Thoughts Provoked by Danish String Quartet


Thoughts Provoked by the Danish String Quartet
In recitals as part of the
Tuckamore Festival of Chamber Music
St. John’s, NL, August 2018

St. John’s audiences had two opportunites to experience the artistry of this youthful quartet: the first, a performance in St. Andrew’s Church (The Kirk) on Tuesday 14 August; the second, during the “Blissfuly Beethoven” concert at D.F.Cook Recital Hall at Memorial University’s School of Music.

I won’t attempt a traditional review – it’s really beyond my competence – but I was struck by their approach to compositions from the eighteenth and nineteenth centuries, and offer the following thoughts.

For the past forty years or more, some orchestras and smaller ensembles have taken the route of attempting to re-create the sound that was likely produced at the time of the original composition. Taffel Music in Toronto has had great commercial success in offering lightly textured orchestral formations – mainly strings, minimal woodwinds and percussion, no brass – and focussing their repertoire to suit. In Europe, the Orchestra of the Enlightenment, the Orchestra of St.Martin-in-the-Fields, and others have gone a little further by choosing, wherever possible, to play on authentic period instruments. “Authentic” seems to have been the operative word, as the choice of tempo and even intonation (some groups eschewed the standard A440 tuning) to give modern audiences an out-of-the-past experience.

Alongside these approaches, traditional interpretations continued, some relying on genealogy – which performer in the past had created the best practice and passed it on, through several generations of teacher-pupil relations, to the present day.

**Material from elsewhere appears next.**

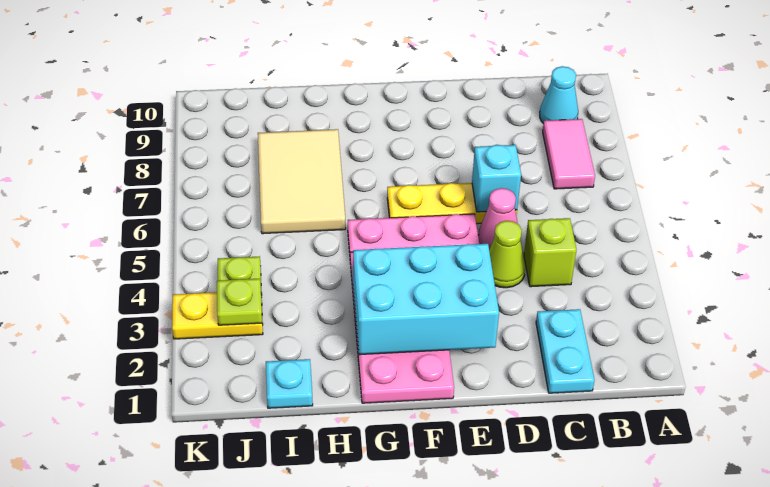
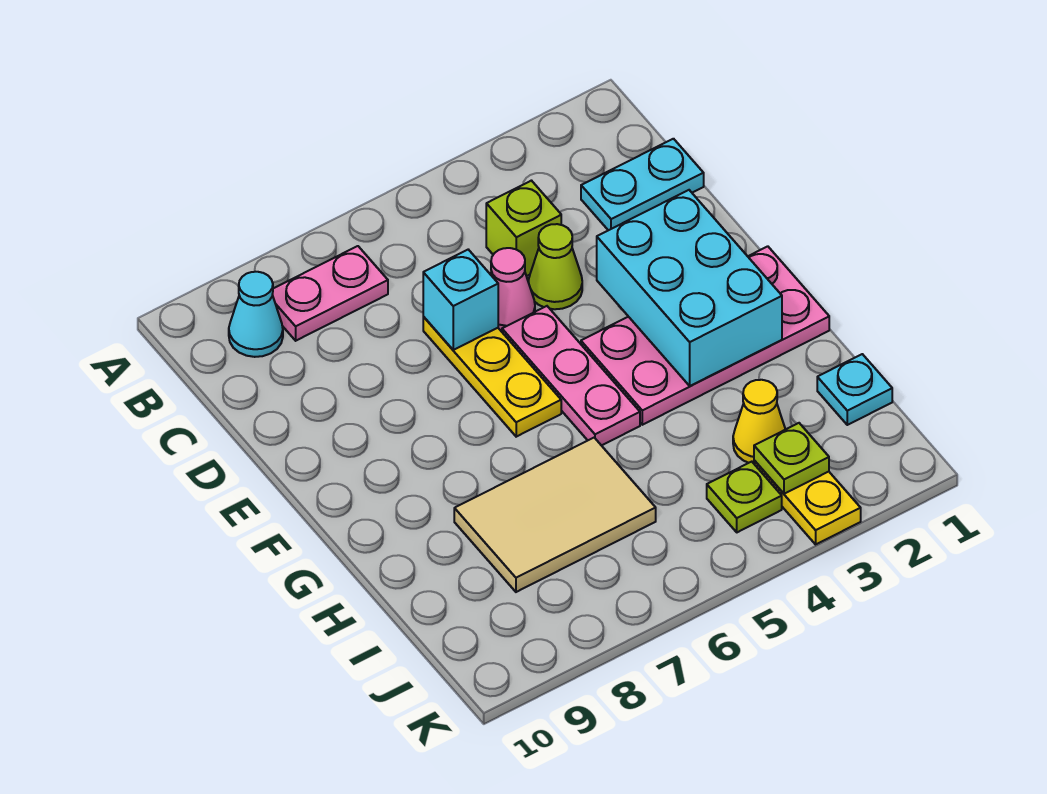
pink tile B7:B8 level 1 -> pink plate B7:B8 level 1
none -> yellow cone I3 level 1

The aim has been to give to audiences established interpretations, polished by pedigree instruments, responding to the desire for high-fidelity sound.

And then there is the DSQ. No mention of period instruments or genealogically transmitted interpretation. Rather, they approach each work in the spirit of youthful exploration, wanting to display for our appreciation what is going on “under the hood”. I am reminded of those exploded diagrams of cars that show in detail how each part is constructed, and how each part connects to all the others. In literary criticism it would be called “deconstruction”, so that while maintaining the integrity of the work, they highlight through their choice of tempo, the relative volume of the four instruments exaggerated to bring out the dominant voice, and even the overall dynamics – their fortes are stronger, their pianissimos quieter – the whole drawn together into an aesthetic completeness that enhances the audience’s understanding and enjoyment.

For me, the result was that, rather than listening through the music to some beyond – a theme, a biographical detail, a landscape – I was drawn ever more tightly into the music itself. In linguistic terms, the focus becomes the signifier, not the signified. And so it was that Haydn, Mendelssohn, Beethoven magically became my contemporaries, as modern to me as Hans Abrahansen’s String Quartet No.1, the central piece of the Kirk recital. And is this the bright future of chamber music? I certainly hope so! And I think I caught a glimpse of that during the Young Artists’ Lunchtime Recital at the Kirk on Thursday. Raina Saunders, violin, Charlotte Tyhurst, ‘cello, and Iris Hung, piano, played the Adagio movement from Brahms’ Piano Trio No.1 in B Major, Op.8. Their choice of tempo was closer to Largo, but the performance never dragged. Rather it was enchanting to listen to the composer’s construction of changing cadences, from cordance, to discordance, and back again. The audience was given time to understand how the phrases fitted together as our focus followed the three intersecting lines, creating a texture that a quicker tempo would have blurred. Had this trio received coaching from DSQ? Or had they quickly absorbed what they had heard the previous evening, and immediately set about infoming their own practice?